En aquel entonces pensé que el profesor se refería a que los abogados debemos ser unos cara dura sin sentimientos, pero con el tiempo he aprendido que se refería a la diligencia. El ethos es la “forma de vida” o “comportamiento habitual” de un grupo de individuos. El ethos duro de los abogados es su disciplina.

Durísima disciplina. Han de levantarse a diario a primera hora y revisar cientos de listados judiciales, buscando actualizaciones en los casos de sus clientes. Deberán tener claros los pendientes urgentes y los no tan urgentes, terminando siempre los primeros y organizando la agenda de la semana para poder terminar los demás. Jamás pueden olvidar una fecha o un término. No pueden dar excusas ni a los tribunales ni a sus clientes. No pueden pedir prórroga ni concesión alguna.

Su vida se parece más a la del mítico samurai. Los sentidos exaltados en todo momento, la concentración total sobre el mundo caótico que lo rodea, capaz de adelantarse a cualquier crisis al comprender las fases de los procedimientos, con plena memoria de las fechas a las que se enfrenta y de lo que cada cliente le ha confesado, sin permitirse en ningún momento desesperanza o tristeza, caminando con aplomo por la lumbre del ejercicio del derecho.

¿Puede lograr tal proeza la persona abogada sin ser diligente consigo mismo? ¿Acaso aprender a levantarse desde la madrugada y obligarse a dormirse temprano no son obligaciones con uno mismo? ¿Comer sano para no enfermar? ¿Hacer ejercicio para mantenerse ágil? ¿Mantener la lectura como hábito para cultivar la inteligencia? ¿Cumplir con su vida personal, pero sin permitir que invada su vida profesional? ¿Atender su propia ansiedad y encontrar métodos para mitigarla? ¿Convertir su cuerpo y mente en un templo que le permita a diario prenderse lumbre en su jornada laboral?

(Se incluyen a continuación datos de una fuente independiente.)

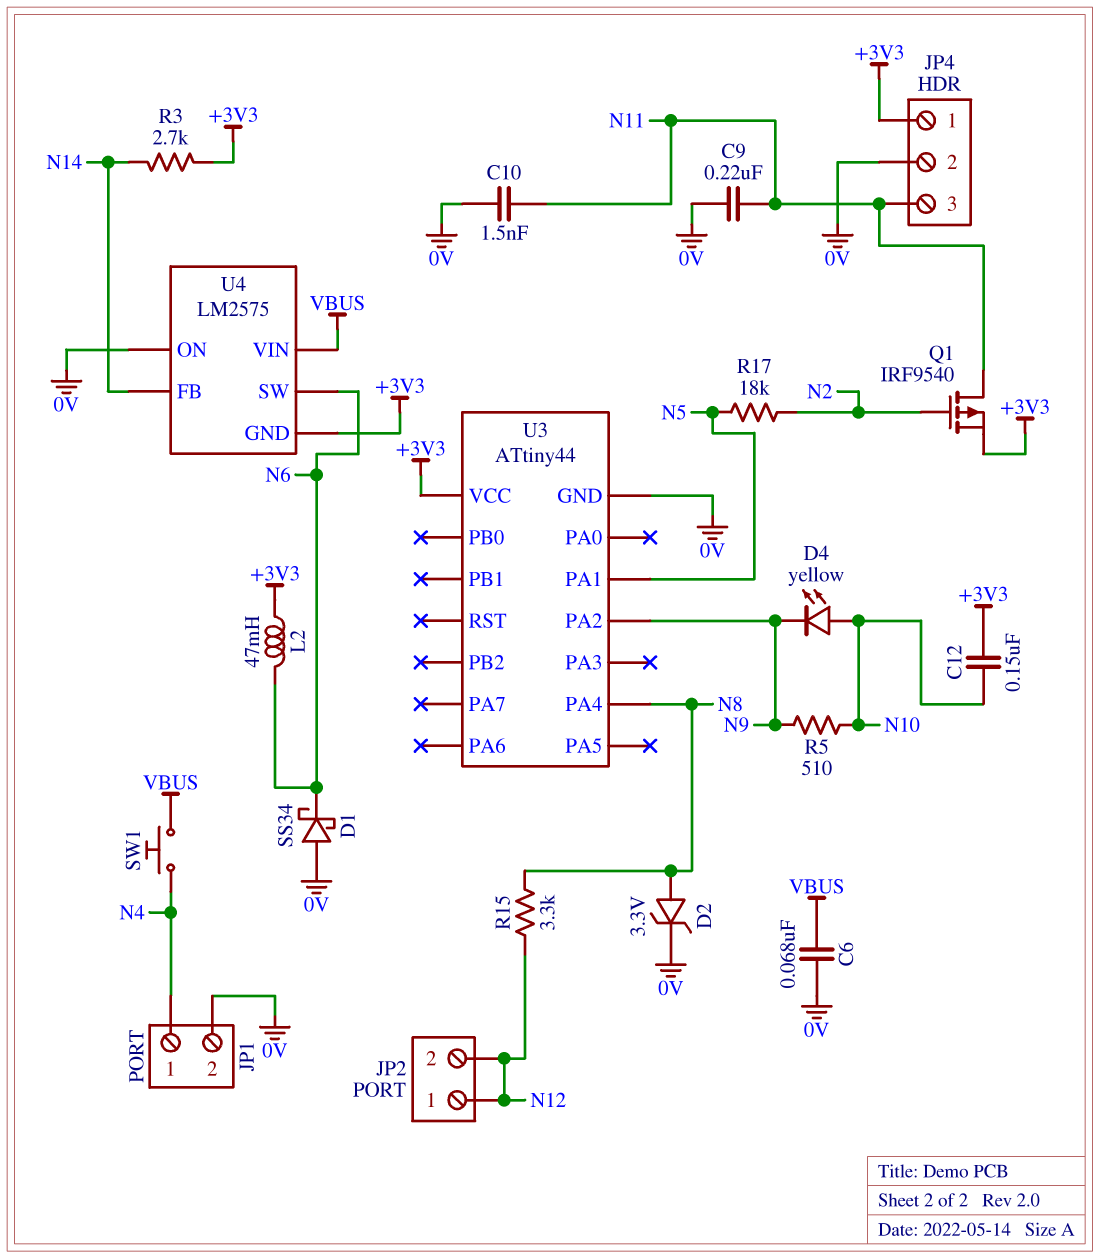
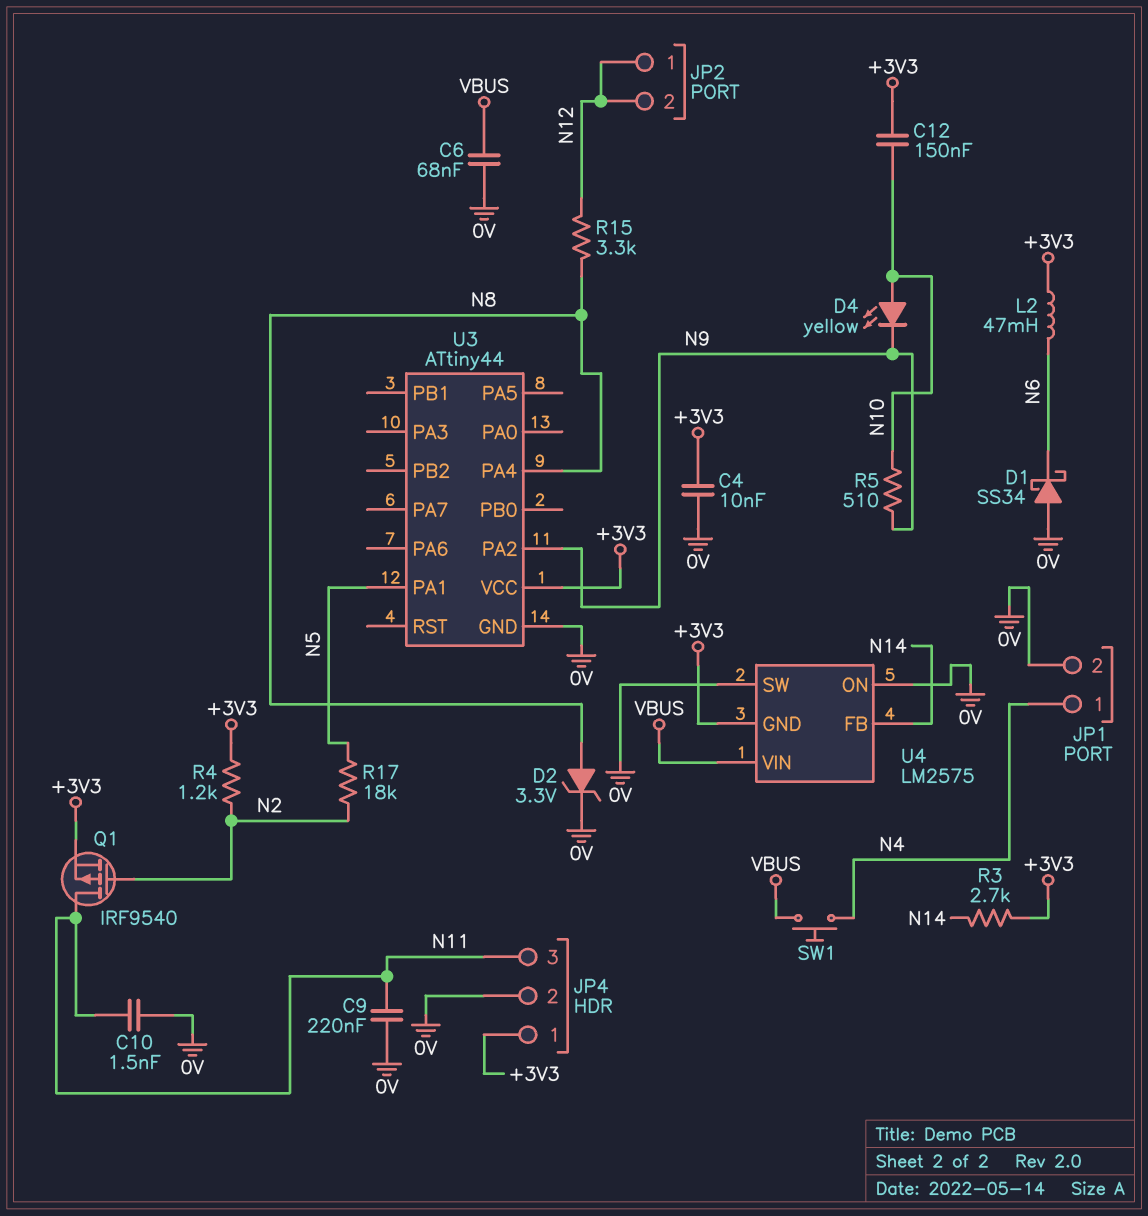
C4: none -> 10nF (+3V3, 0V)
R4: none -> 1.2k (+3V3, N2)
U4 pin SW: N6 -> 0V

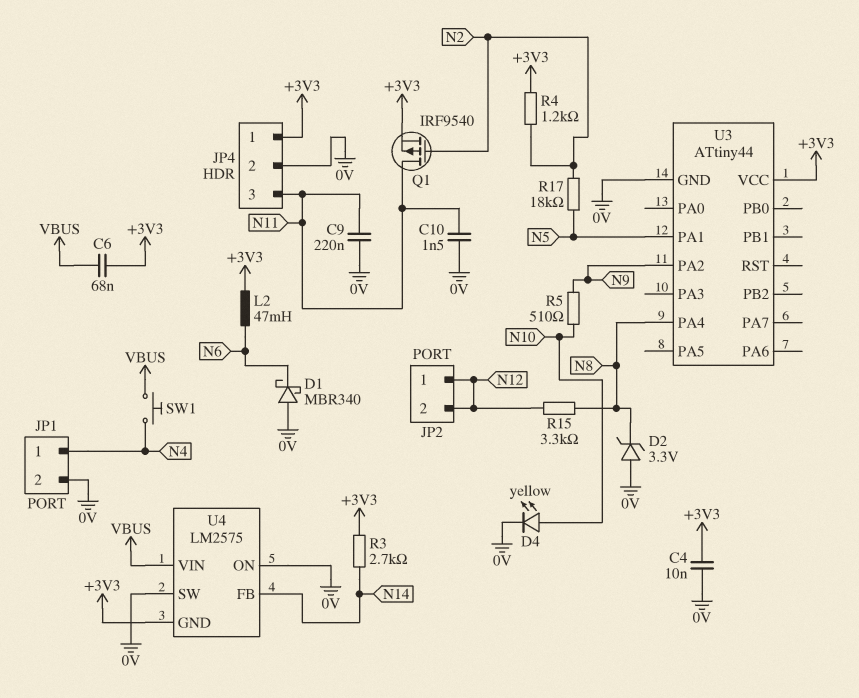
C6: 68nF (0V, VBUS) -> 68nF (+3V3, VBUS)
C12: 150nF (+3V3, N10) -> none
D1: schottky SS34 (A 0V, K N6) -> schottky MBR340 (A 0V, K N6)
D2: zener 3.3V (A N8, K 0V) -> zener 3.3V (A 0V, K N8)
D4: LED yellow (A N10, K N9) -> LED yellow (A N10, K 0V)

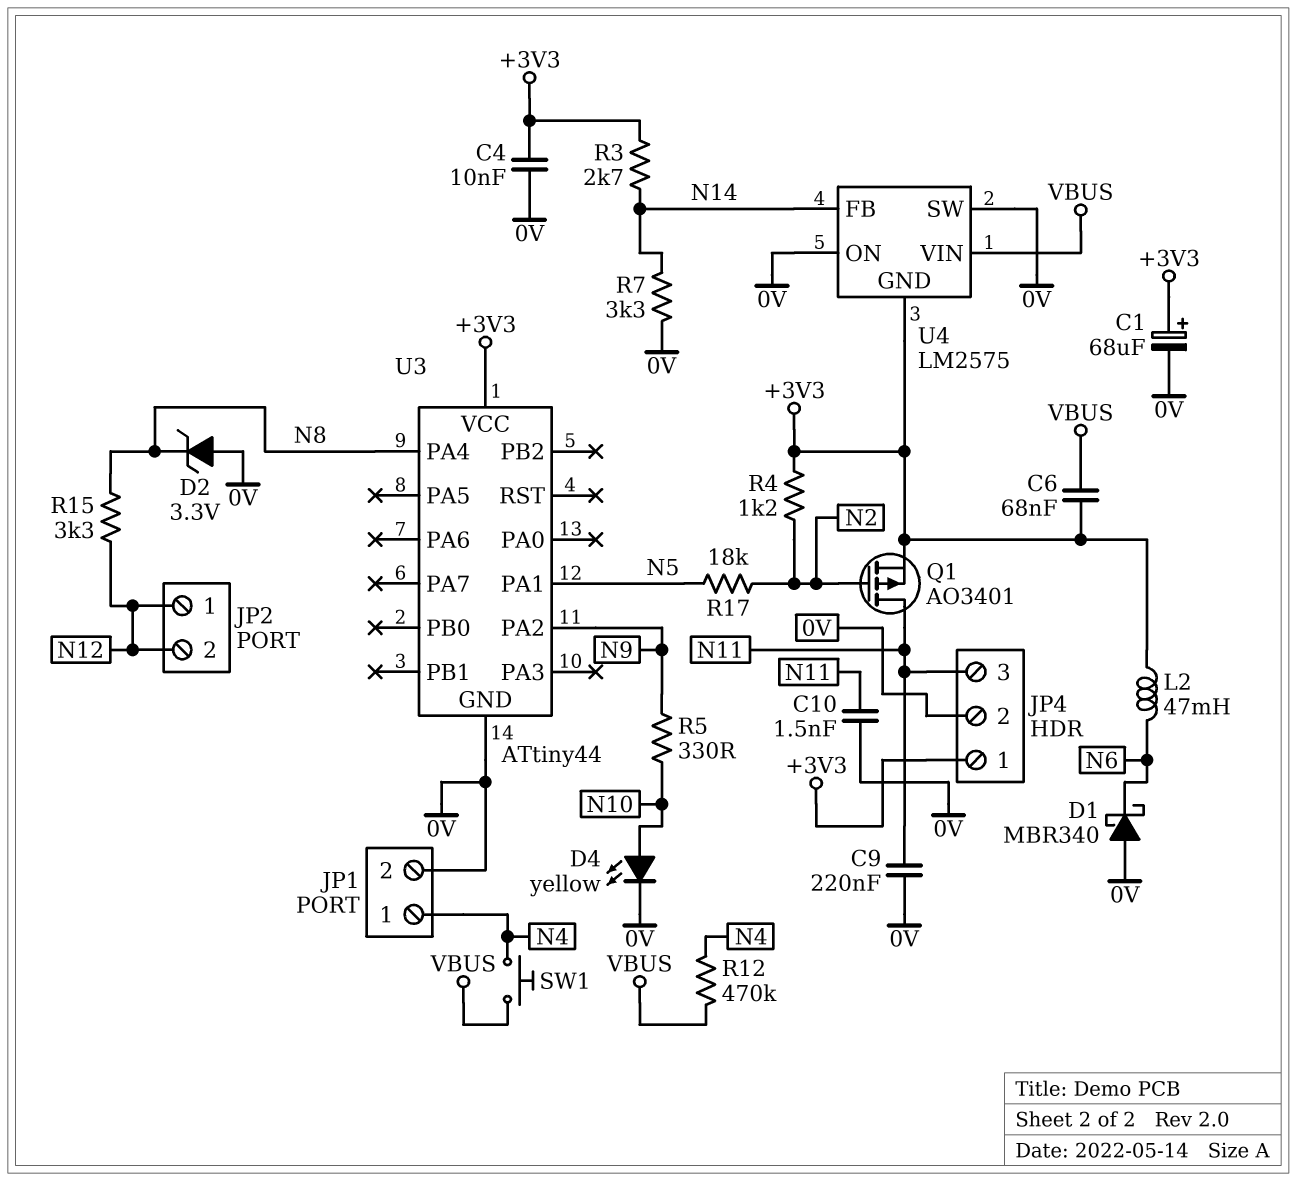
C1: none -> 68uF (plus +3V3, minus 0V)
Q1: PMOS IRF9540 (G N2, D N11, S +3V3) -> PMOS AO3401 (G N2, D N11, S +3V3)
R5: 510 (N9, N10) -> 330 (N9, N10)
R7: none -> 3.3k (0V, N14)
R12: none -> 470k (N4, VBUS)

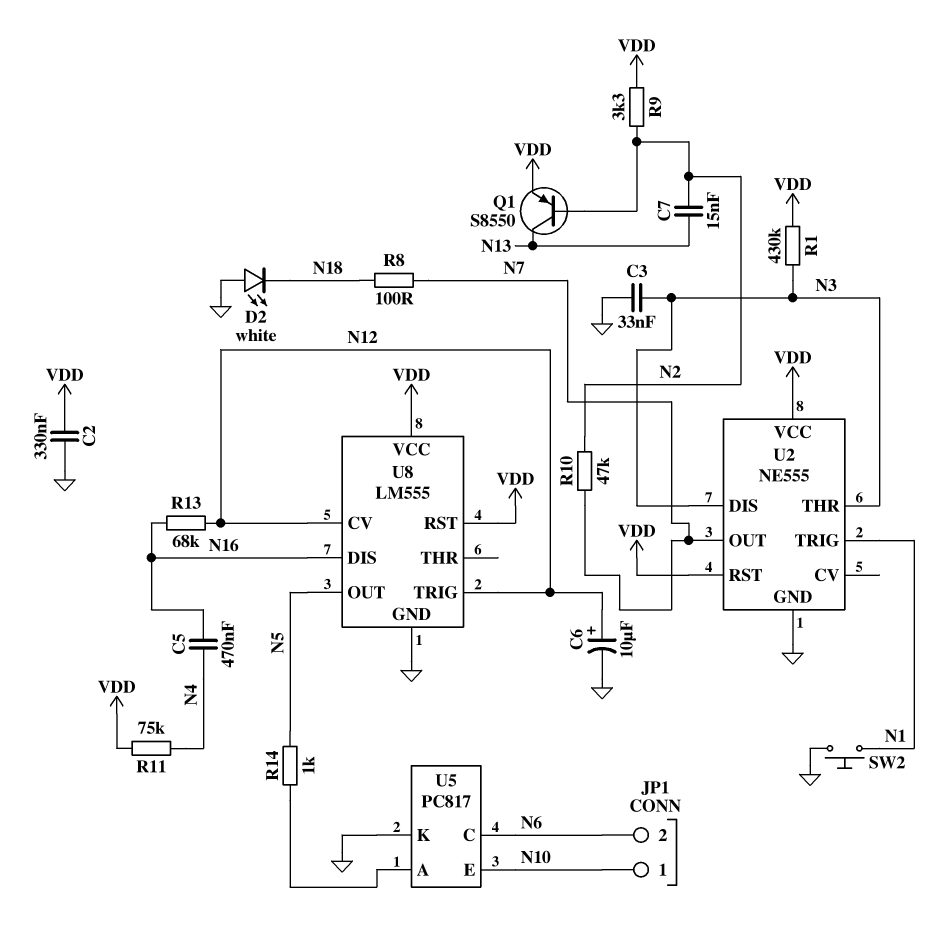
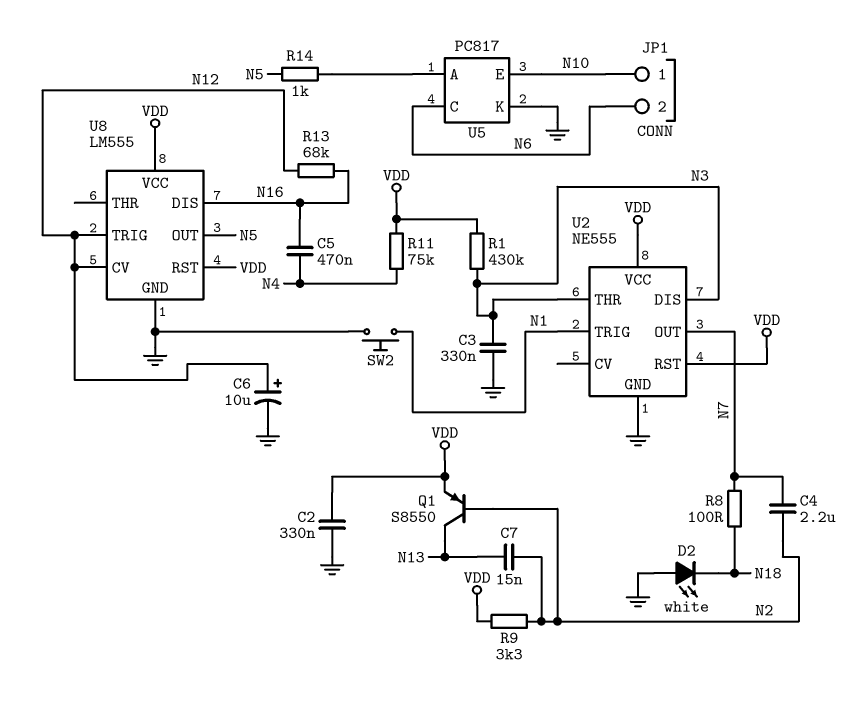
C3: 33nF (GND, N3) -> 330nF (GND, N3)
C4: none -> 2.2uF (N2, N7)
R10: 47k (N2, N7) -> none

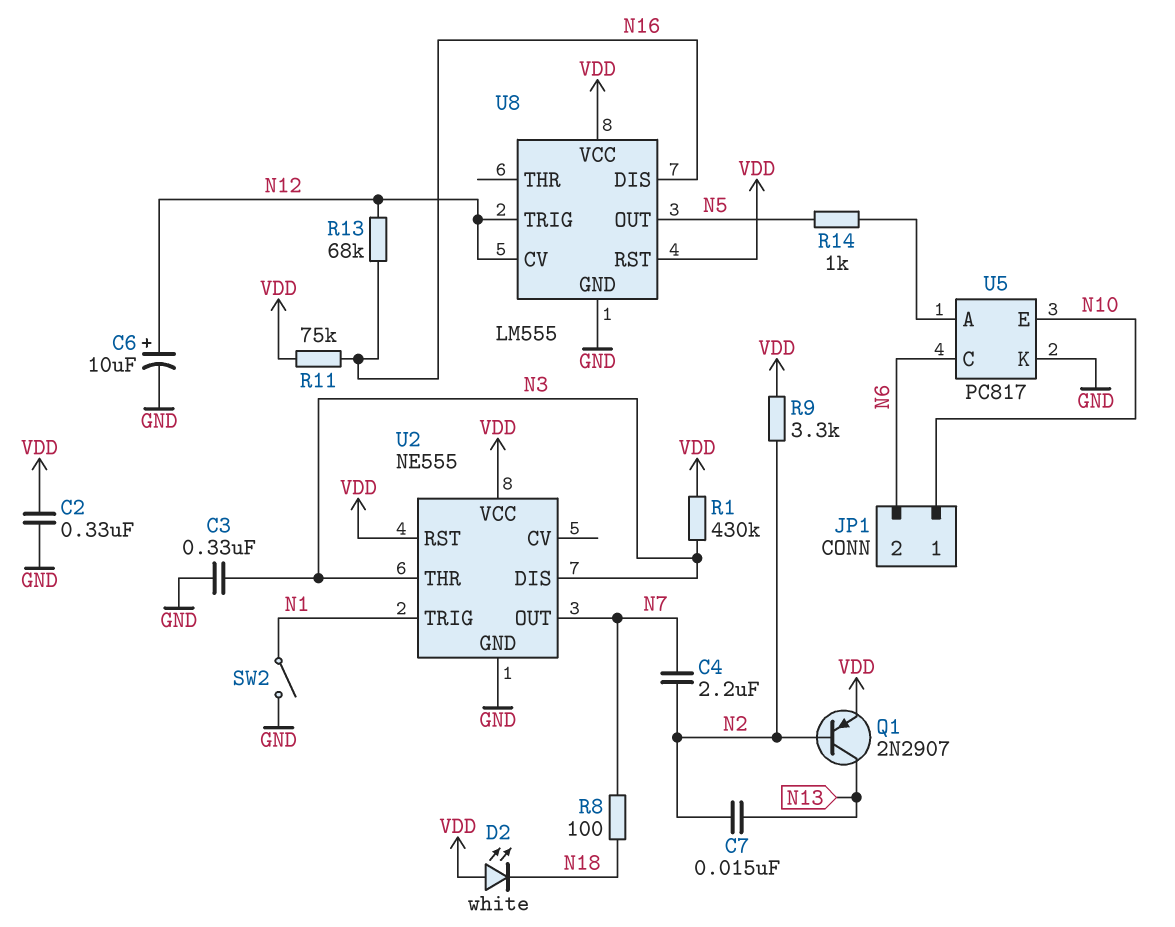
C5: 470nF (N4, N16) -> none
D2: LED white (A GND, K N18) -> LED white (A VDD, K N18)
Q1: PNP S8550 (B N2, C N13, E VDD) -> PNP 2N2907 (B N2, C N13, E VDD)
R11: 75k (N4, VDD) -> 75k (N16, VDD)
SW2: button (GND, N1) -> switch (GND, N1)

Si el abogado debe enfrentar los procesos de sus clientes con la misma diligencia con la que enfrentaría sus propios asuntos, ¿no es entonces necesario que la diligencia del abogado se extienda siempre primero hacia sí mismo? ¿Puede atender bien los asuntos ajenos si su vida personal es un desastre?

Creo que es ahí, en esa obligación con nosotros mismos como paso previo necesario para obligarnos con los demás, en donde se rompe la confusión de las obligaciones. Es exigir en cada faceta de nuestras vidas la máxima diligencia, guiar nuestra vida hacia los estándares más altos, para que podamos ahora sí decir que atendemos los asuntos de otros como si fueran propios y que tal expresión verdaderamente signifique lo que debe significar.

Corolarios

Quizá por todo esto es que las personas que dominan su vida personal, su cuerpo y su mente, suelen ser mejores profesionistas. Aquellas personas que cumplen con su régimen de ejercicio, que no permiten la descarada obesidad, que no caen en el alcoholismo, que fomentan el deporte, la cultura, las artes.

Quizá el camino a convertirse en un gran abogado comienza con algo tan simple como levantarse temprano, organizar los pendientes, avanzar concentrado y terminar de trabajar a la hora planeada, sin distraerse en el intermedio procrastinando con la televisión y las redes sociales.

Quizá también es por esto que los abogados maletas llegan tarde a sus citas, siempre tienen excusas para no cumplir, olvidan devolver las llamadas, no revisan los listados judiciales, pierden casos sin entender siquiera por qué, abandonan a sus clientes cuando la lucha se pone compleja, aceptan sobornos de la contraparte, le entran al tráfico de influencias, buscan el poder público para robar a manos llenas, le dan un mal nombre a la profesión.

Quizá las buenas personas abogadas deban siempre cuidar que sus clientes entiendan lo anterior, que les permitan ejecutar y dar seguimiento a las acciones legales sin ser cuestionadas a cada momento o sin perder tiempo en innecesarias juntas que podrían haber sido un mensaje. Quizá alejarse de clientes tóxicos es también diligencia con uno mismo y los demás clientes.

Quizá aprender a tener una vida personal separada de la profesional, con sus propios tiempos y descansos, sea una marca personal del abogado diligente, pues si uno no se atiende a sí mismo y se da su tiempo propio, ¿cómo se puede esperar que atienda los asuntos de los demás y sus tiempos ajenos?